KACL from KIO isn't really POSIX-compliant

Adriaan de Groot groot at kde.org
Fri Dec 11 16:56:38 GMT 2020


On 2020 dekula d. 11id 16:37:19 CET Aleix Pol wrote:
> > I tried compiling kio/src/core/kacl.cpp on FreeBSD, which does support
> > POSIX ACLs, and failed. This is because KACL's code uses non-standard
> > Linux-specific acl_* functions. I tried implementing them using standard
> > ones and it turned out to be impossible, mainly because types like acl_t
> > are opaque to the user of the library.

[[ I'm aware of Gleb's work, I'd really like a non-FreeBSD perspective on this 
]]

Here's *part* of the problem:

bool KACL::operator==(const KACL &rhs) const
{
#if HAVE_POSIX_ACL
    return (acl_cmp(d->m_acl, rhs.d->m_acl) == 0);
#else
    Q_UNUSED(rhs);
    return true;
#endif
}

It *looks* like portable code, it's checking if POSIX is available, does a 
comparison, that's fine. Except that acl_cmp() is **not** a POSIX function.

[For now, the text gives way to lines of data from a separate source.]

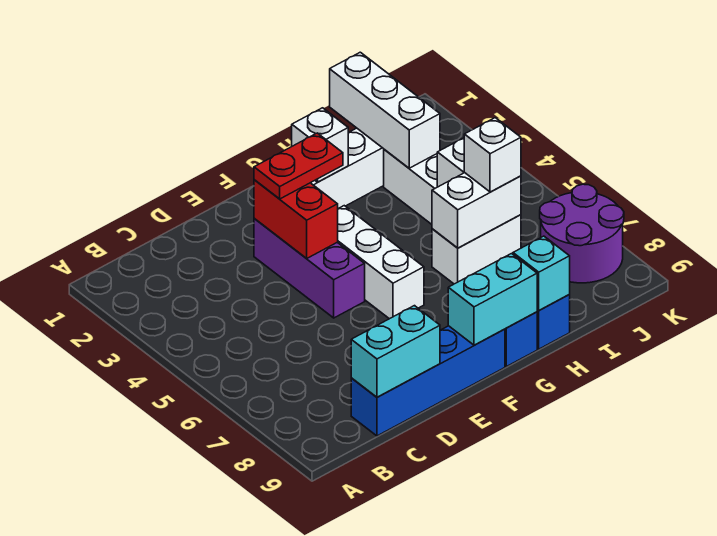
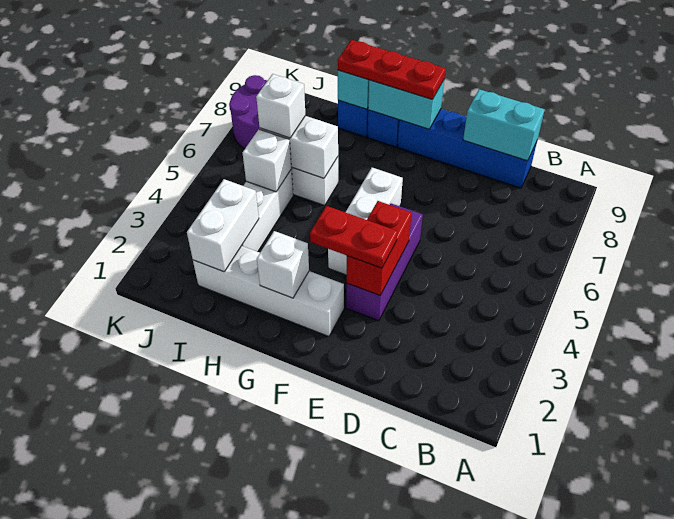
none -> red plate F9:H9 level 3
white brick I1:I3 level 2 -> white brick I2:I3 level 2

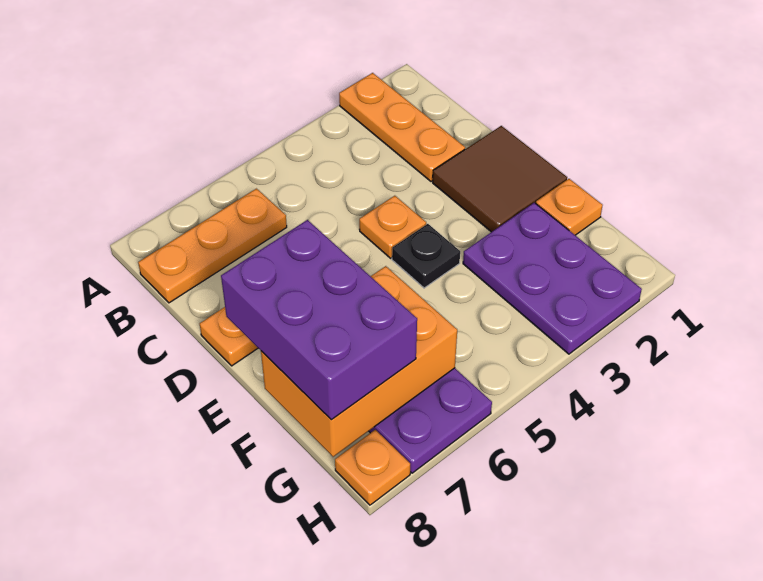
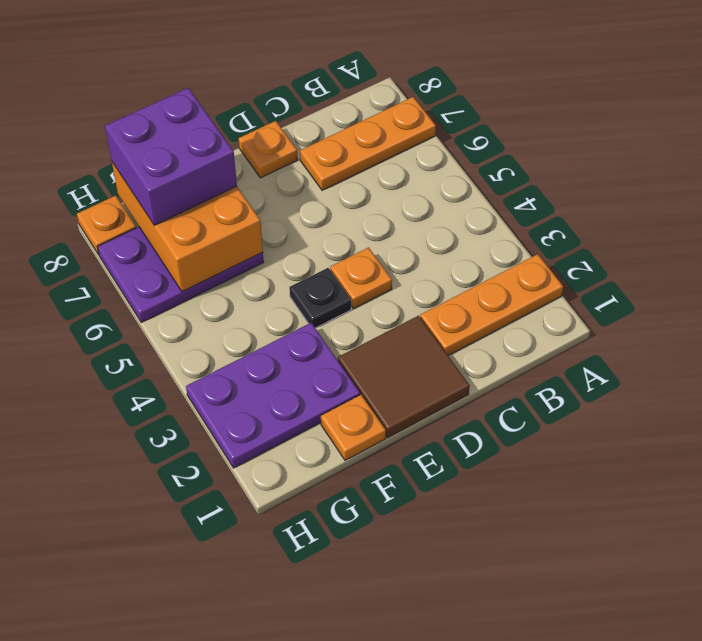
orange plate B6:B8 level 1 -> orange plate A7:C7 level 1
purple brick E7:G8 level 3 -> purple brick F7:G8 level 3

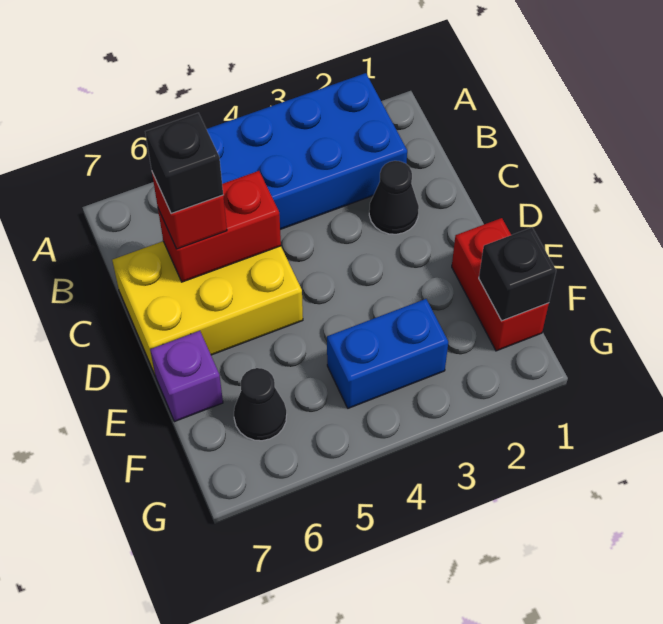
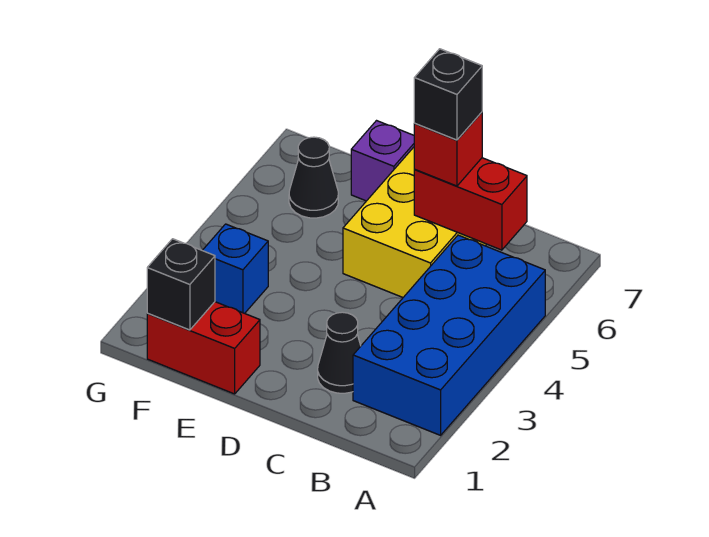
red brick C5:C6 level 2 -> red brick B6:C6 level 2
blue brick F3:F4 level 1 -> blue brick F3 level 1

https://man7.org/linux/man-pages/man3/acl_cmp.3.html

The POSIX ACL spec sucks. There is no way to compare sets of ACLs. So the non-
portable Linux-specific function makes a lot of sense: that **should** have 
been in POSIX.

Gleb's question is about where this should be fixed. FreeBSD's libc is the 
"obvious" solution, because this is generally useful ACL API, but fixing up 
libc, especially with something grotty like a Linux-specific function 
(opinions expressed may not be my own) is a slooooowww process. But doing the 
same thing in KIO itself means a huge code bloat in KIO.